Grasping rigid objects has been reasonably studied under a wide variety of settings. The common measure of success is a check of the robot to hold an object for a few seconds. This is not enough. To obtain a deeper understanding of object manipulation, we propose (1) a task-oriented part-based modelling of grasping and (2) BURG - our castle of setups, tools and metrics for community building around an objective benchmark protocol.
The idea is to boost grasping research by focusing on complete tasks. This calls for attention on object parts since they are essential to know how and where the gripper can grasp given the manipulation constraints imposed by the task. Moreover, parts facilitate knowledge transfer to novel objects, across different sources (virtual/real data) and grippers, providing for a versatile and scalable system. The part-based approach naturally extends to deformable objects for which the recognition of relevant semantic parts, regardless of the object actual deformation, is essential to get a tractable manipulation problem. Finally, by focusing on parts we can deal easier with environmental constraints that are detected and used to facilitate grasping.
Regarding benchmarking of manipulation, so far robotics suffered from incomparable grasping and manipulation work. Datasets cover only the object detection aspect. Object sets are difficult to get, not extendible, and neither scenes nor manipulation tasks are replicable. There are no common tools to solve the basic needs of setting up replicable scenes or reliably estimate object pose.
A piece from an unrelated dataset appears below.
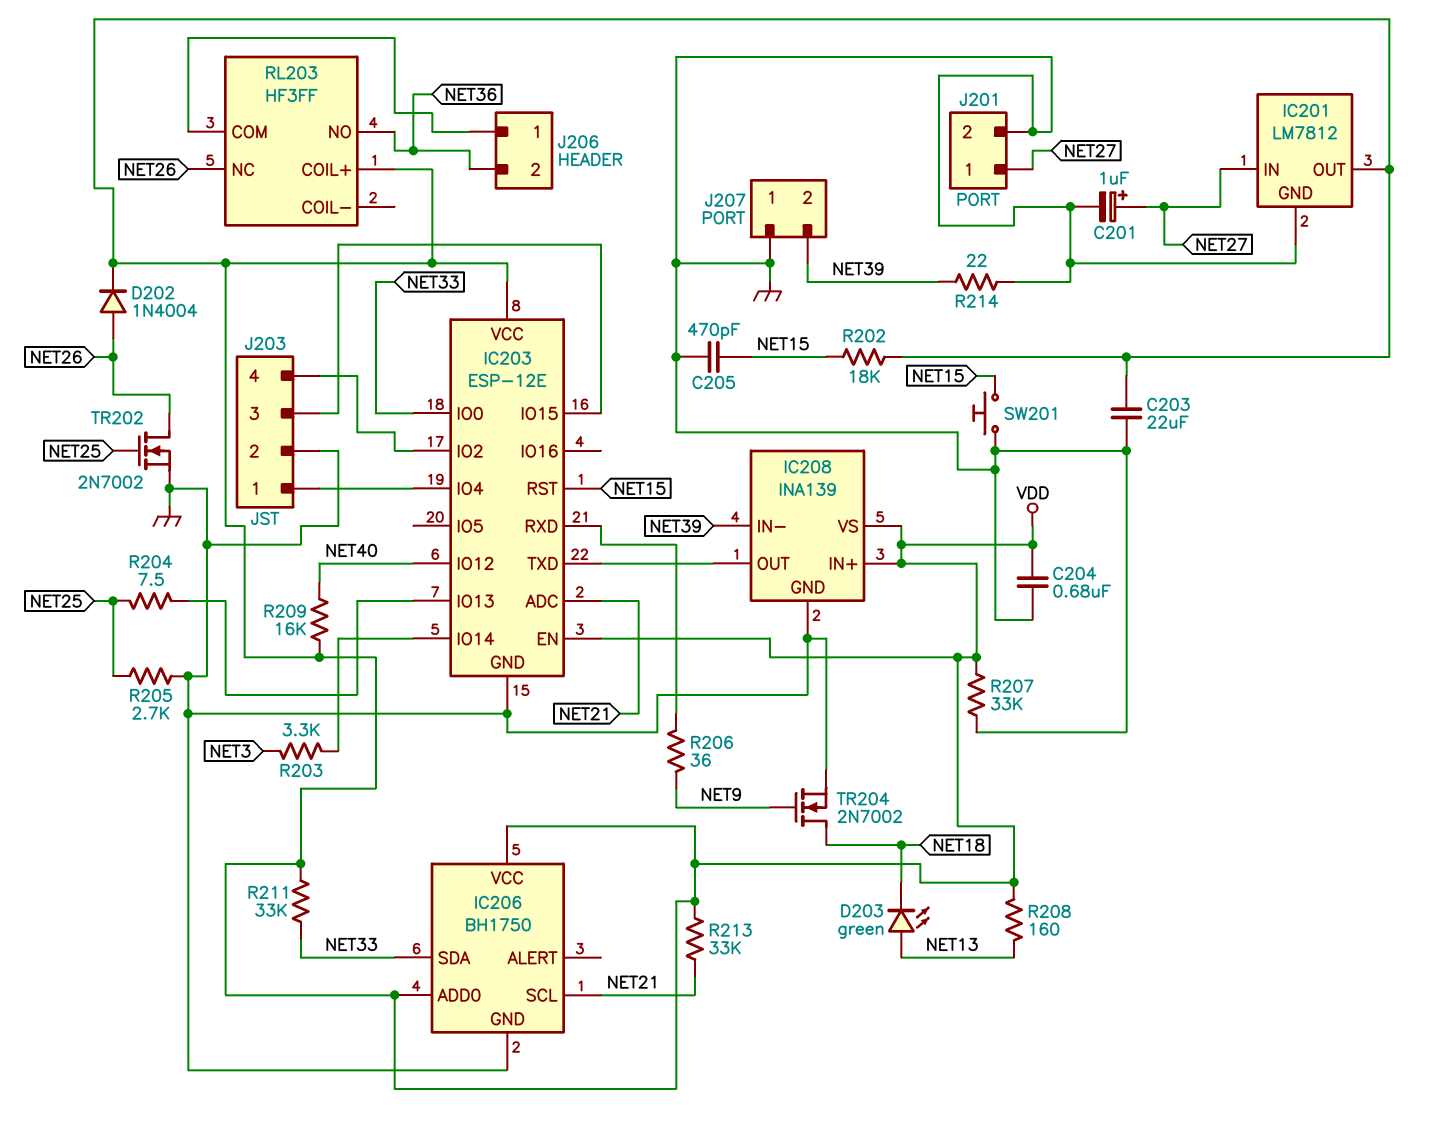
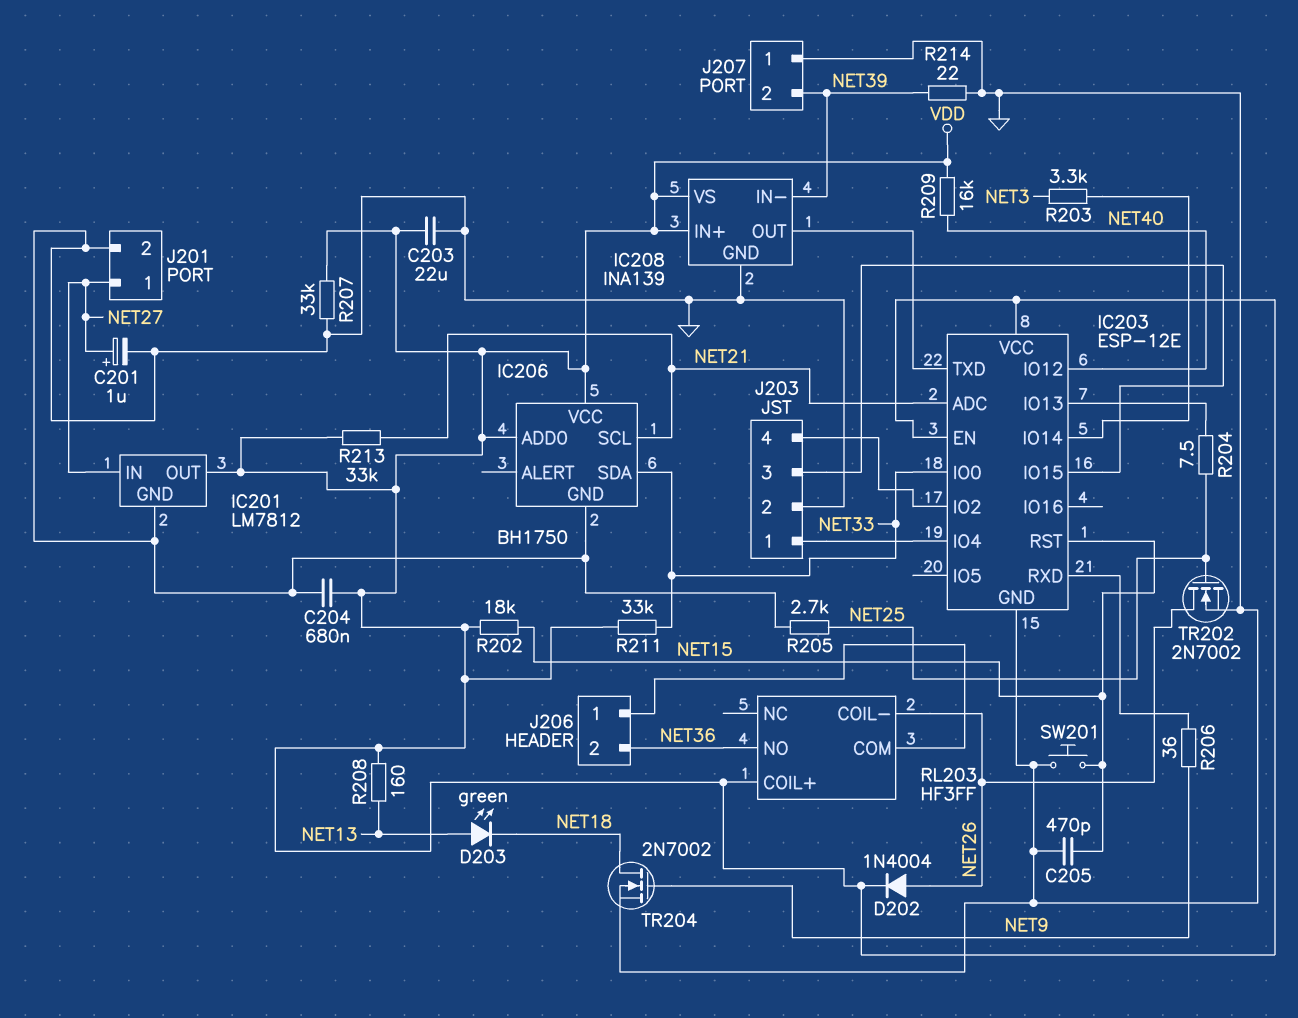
RL203 pin COIL-: none -> NET26
RL203 pin NC: NET26 -> none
Hence, with the BURG benchmark we propose to focus on community building through enabling and sharing tools for reproducible performance evaluation, including collecting data and feedback from different laboratories for studying manipulation across different robot embodiments. We will develop a set of repeatable scenarios spanning different levels of quantifiable complexity that involve the choice of the objects, tasks and environments. Examples include fully quantified settings with layers of objects, adding deformable objects and environmental constraints. The benchmark will include metrics defined to assess the performance of both low-level primitives (object pose, grasp point and type, collision-free motion) as well as manipulation tasks (stacking, aligning, assembling, packing, handover, folding) requiring ordering as well as common sense knowledge for semantic reasoning.